On such a cornerstone the three religions of the Book are built, and
only a handful of heretical exegetists have questioned it. Even in the
very patriarchal times when the Scriptures were composed, there were
woman heads of State. But we hear of no woman catholic or orthodox
priest, few female Protestant ministers, hardly any woman rabbi or imam.
The optimist will object that, at least in the West, sexism is on the
wane. It all depends on what we choose to look at. In 2006, a “free
abortion” woman campaigner of the early 1970s declared: “We fought for
the right to be a woman without being a mother. And you can’t say that
today.” True. Most of our contemporaries, in Berlin as in Los Angeles,
including those who regard themselves as non-sexist, feel there is
something missing in a woman that has no child, nor the desire to bear
or raise one. And they would not react in the same way to a man with no
wish of fatherhood. Judeo-Christianity is not the unique cause of that
attitude, but it surely contributes to it, especially Catholicism with
its cult of Mary that present the ideal woman both as a virgin and as a
mother. The Pope was once accurately defined as the person who would
like every woman to be pregnant without ever being penetrated by a
penis.
A characteristic of religious attitude is the privilege given to faith
over rational thinking. The divine can be put into arguments, but is
first meant to be believed in, and its presence felt more than
understood. No theologian believes in God because he’s read books about
God : he reads and writes about God because he’s a believer. So the
critique of religion starts from the idea that there is no need for us
to abdicate in front of the (inevitable) unknown and unknowable,
separate them from our world and set them in another dimension that
we’ll never be able to explore. There is no need to dissociate reason
from feeling.
However, social critique has often harboured the illusion that it could
radicalize the confrontation between bourgeois and priests, reason and
faith, democracy and religion, and take the use of reason to the full
logical conclusions which bourgeois thinkers would refuse to draw. In
other words, the socialist (or communist) would be the only consistent
rationalist.
Yet rationalism could only be a weapon in a democratic revolution. It
does not consist in the (necessary) use of reason, but in the belief
that all evil and misfortune arise from lack of knowledge or from faulty
judgment. It opposes private thinking to authority: to overthrow
oppression, we must start by dethroning the intellectual powers that be,
and we have the means to do that: our own personal intellect, that
everyone’s been equally bestowed with. Mind comes first: hence the
privilege given to education as the ultimate driving force of history.

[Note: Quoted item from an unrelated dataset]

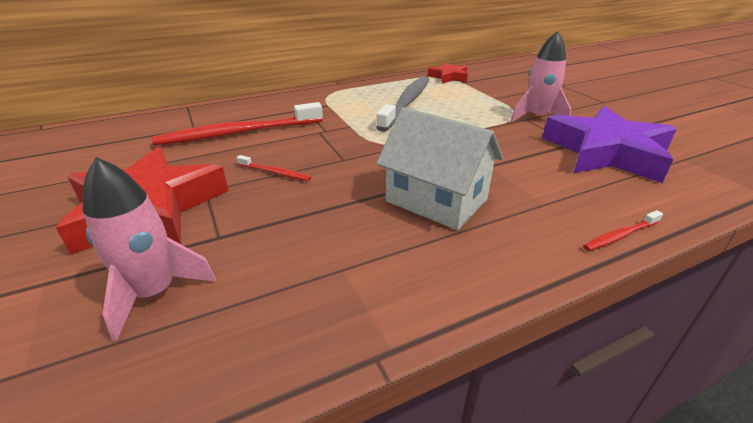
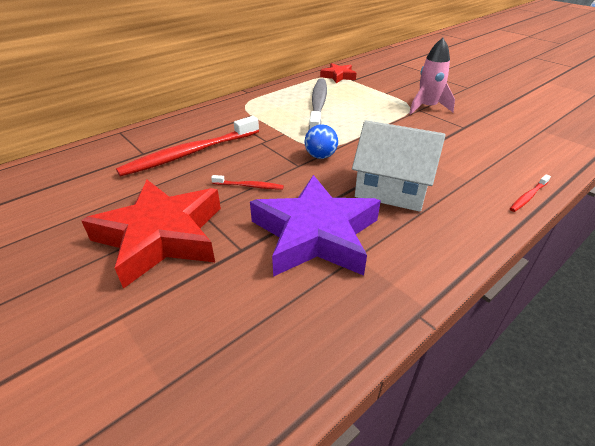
camera: 15 degrees left, 5 degrees up
(155, 293) = (223, 305): pink rocket -> none
(375, 153) = (320, 156): none -> blue ball
(606, 152) = (490, 132): purple star -> purple star (315, 234)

As has been pointed out, the basic flaw of such a vision is to forget
that any teacher must first be taught what he teaches. This logical flaw
remains if the educational bias is understood as self education. The
oppressed and exploited do not first understand they can change their
situation, and then act upon the situation to change it. They only
understand it as they try to act on it.
Rationalism may refute the “falseness” of religion, but it will never be
able to understand the communal and social phenomenon that religion is.
Reason’s call to the intellect forgets that the human condition is
intellect and fantasy. The quest for the supernatural does not stem from
an excessive but from a limited imagination built by millenniums of
exploitation and oppression: the incapacity to be free on Earth incites
humans to situate freedom out of this world. Dreams and desires are
displaced persons. This is the stuff religion is made of.